Wilson is now very selective about what she eats.

"I'm so careful because not every celiac gets as sick as I do," she said. "I bring my food everywhere I go. I will not eat if I have nothing gluten-free to eat."

Kurth was 5 years old in 1937. He was anemic, had chronic diarrhea and no diagnosis.

A visiting German doctor may have saved his life with a then-unusual diagnosis, at least for this country: "celiac sprue."

"He recommended a diet of liver, bananas and cottage cheese," Kurth said. "This regimen lasted for two years."

Kurth also took folic acid for anemia. It worked — for a while.

He didn't become extremely ill again until 10 years later. Then, the return of horrible diarrhea. His weight dropped from 128 pounds to 62 pounds.

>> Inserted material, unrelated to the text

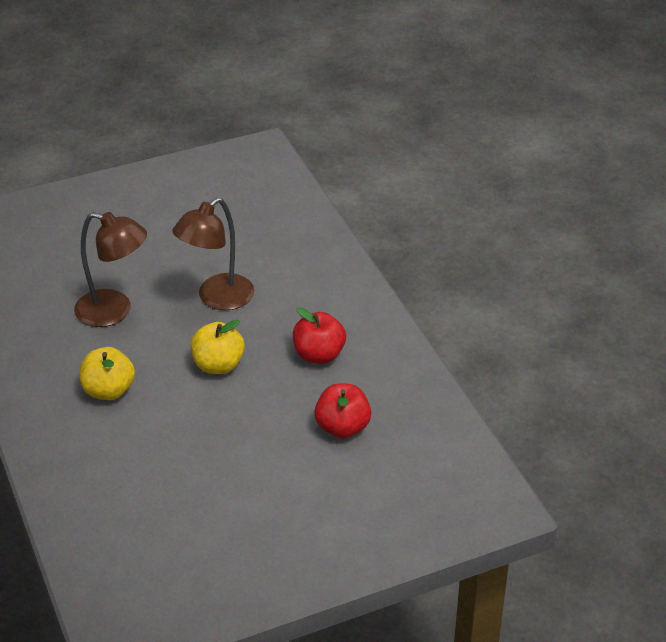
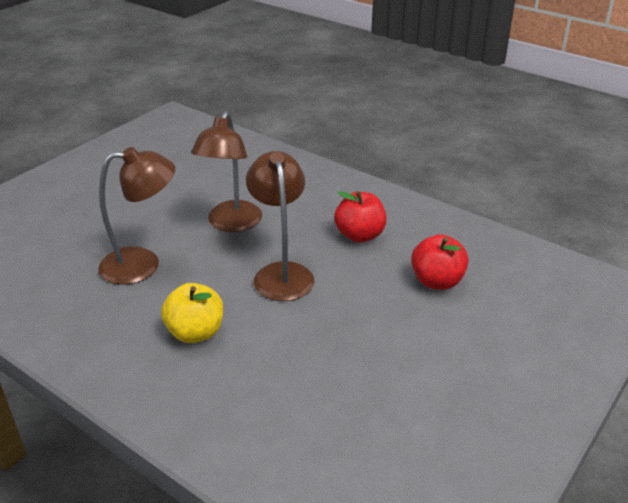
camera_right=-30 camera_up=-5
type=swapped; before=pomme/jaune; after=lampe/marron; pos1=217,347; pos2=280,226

"I was skin and bones," he said.

What saved him this time was not the insight of a doctor, but half a roll of toilet paper. He ate it alone in his hospital room at 2 a.m. after overhearing doctors talk about his dire situation.

Somehow, he said, eating the paper stopped the upset. His doctors called it a miracle, but Kurth had no idea how to protect himself from another bout.

In 1957, Kurth married his wife, Ann.

"I was eating casseroles and other foods. Some of it bothered me; some of it didn't," he said, explaining diarrhea was still a problem.

"Then I developed anemia again."

At age 32, it was a dietitian who passed on the words Kurth said have enabled him to live well since.

"She said, 'No more wheat, oats, barley or malt,' " Kurth said. The advice worked.

"Now, with the good Lord's permission, I'll be 76 on May 9."